Duration of Krystexxa (Pegloticase) Availability for Gout Treatment
Krystexxa (pegloticase) has been available for the treatment of gout since September 2010 when it was approved by the FDA for patients with chronic treatment-refractory gout. 1
Background and Development
Pegloticase is a pegylated uricase enzyme that works by converting uric acid to allantoin, a more soluble compound that is easily excreted by the kidneys. It was specifically developed to address the needs of patients with severe gout who have failed conventional urate-lowering therapies.

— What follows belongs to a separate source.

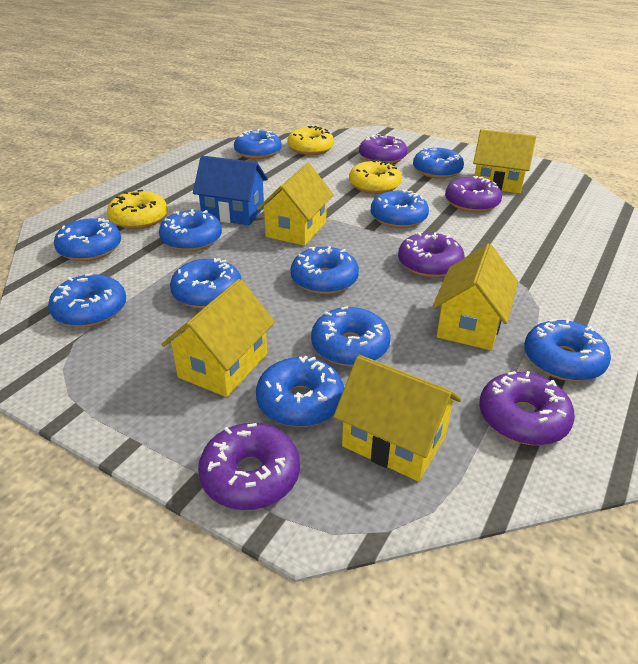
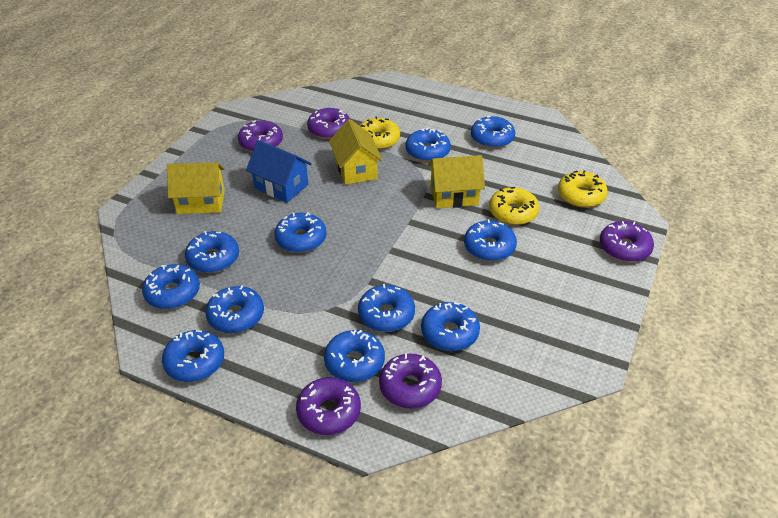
yellow house: 5 -> 3

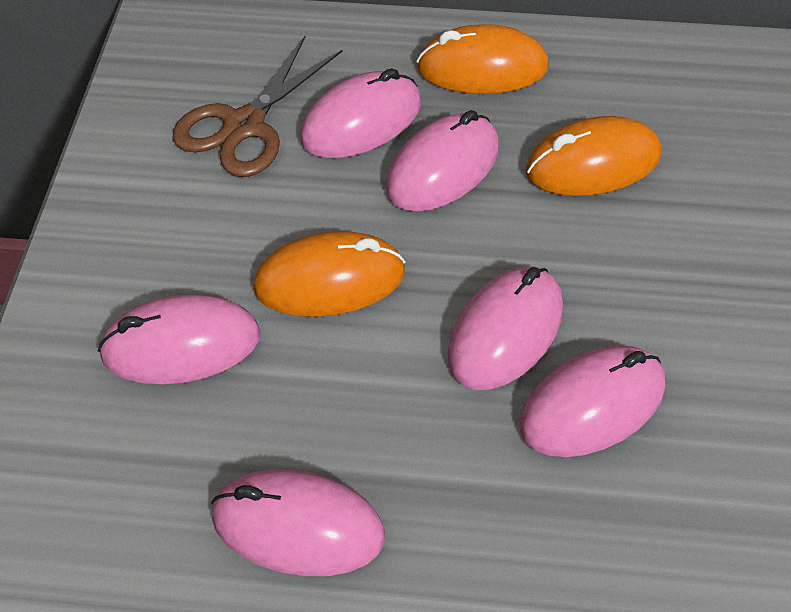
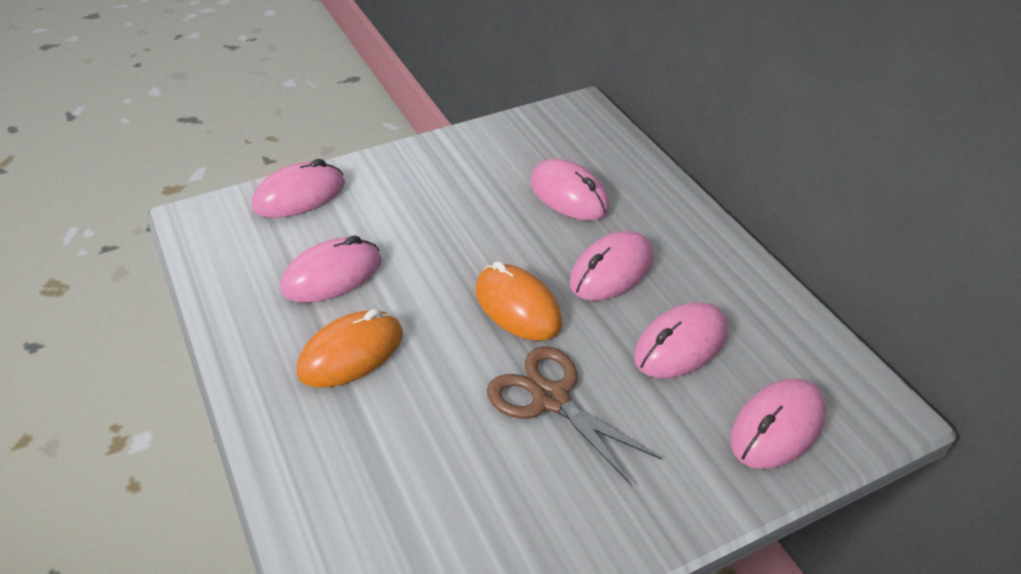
orange mouse: 3 -> 2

The development timeline includes:
- Clinical trials were conducted between June 2006 and October 2007 2
- Phase II studies were completed around 2008 3
- FDA approval was granted in September 2010 1
Clinical Indications
Pegloticase is indicated for a specific subset of gout patients:
- Those with chronic tophaceous gout
- Patients who have failed or cannot tolerate conventional urate-lowering therapies
- Individuals with severe debilitating gout and poor quality of life 4
Position in Treatment Guidelines
Both major rheumatology societies position pegloticase as a later-line therapy:
European League Against Rheumatism (EULAR) Guidelines (2017):
- Recommends pegloticase only for patients with crystal-proven severe debilitating chronic tophaceous gout
- For use when serum urate target cannot be reached with any other available drug at maximal dosage (including combinations) 4
American College of Rheumatology (ACR) Guidelines:
- In 2012 guidelines: Recommended only for patients with severe gout disease burden refractory to or intolerant of appropriately dosed oral urate-lowering therapy 4
- In 2020 guidelines: Strongly recommended for patients who have failed XOI treatment and uricosurics and continue to have frequent gout flares (≥2 flares/year) OR have nonresolving subcutaneous tophi 4
- Strongly recommended against for patients with infrequent gout flares (<2 flares/year) and no tophi, even if they haven't reached serum urate targets 4
Efficacy and Administration
- Pegloticase is administered as an intravenous infusion every 2 weeks at a dose of 8 mg
- Clinical trials demonstrated that 42% of patients achieved the primary endpoint of maintaining serum uric acid levels below 6 mg/dL 2
- It can rapidly reduce plasma urate levels within 6 hours of administration 3
- Particularly effective for tophaceous gout, with 45% of patients showing complete resolution of one or more tophi versus 8% in placebo groups 4
Safety Considerations
Important safety issues to be aware of:
- Infusion reactions occur in approximately 25% of patients 4
- Development of anti-pegloticase antibodies can reduce efficacy in some patients 3
- Gout flares are common during initial treatment (reported in 88% of patients in some studies) 3
- Caution is advised in patients with cardiovascular disease due to reports of heart failure exacerbation and myocardial infarction in clinical trials 1
Duration of Therapy
There is no consensus on the optimal duration of pegloticase therapy. The EULAR task force suggested considering a switch to oral urate-lowering therapy once all tophi have disappeared 4. This approach may help reduce the long-term costs and risks associated with continued infusion therapy.
In summary, Krystexxa has been available for approximately 13 years since its FDA approval in 2010, representing an important but specialized treatment option for patients with severe refractory gout.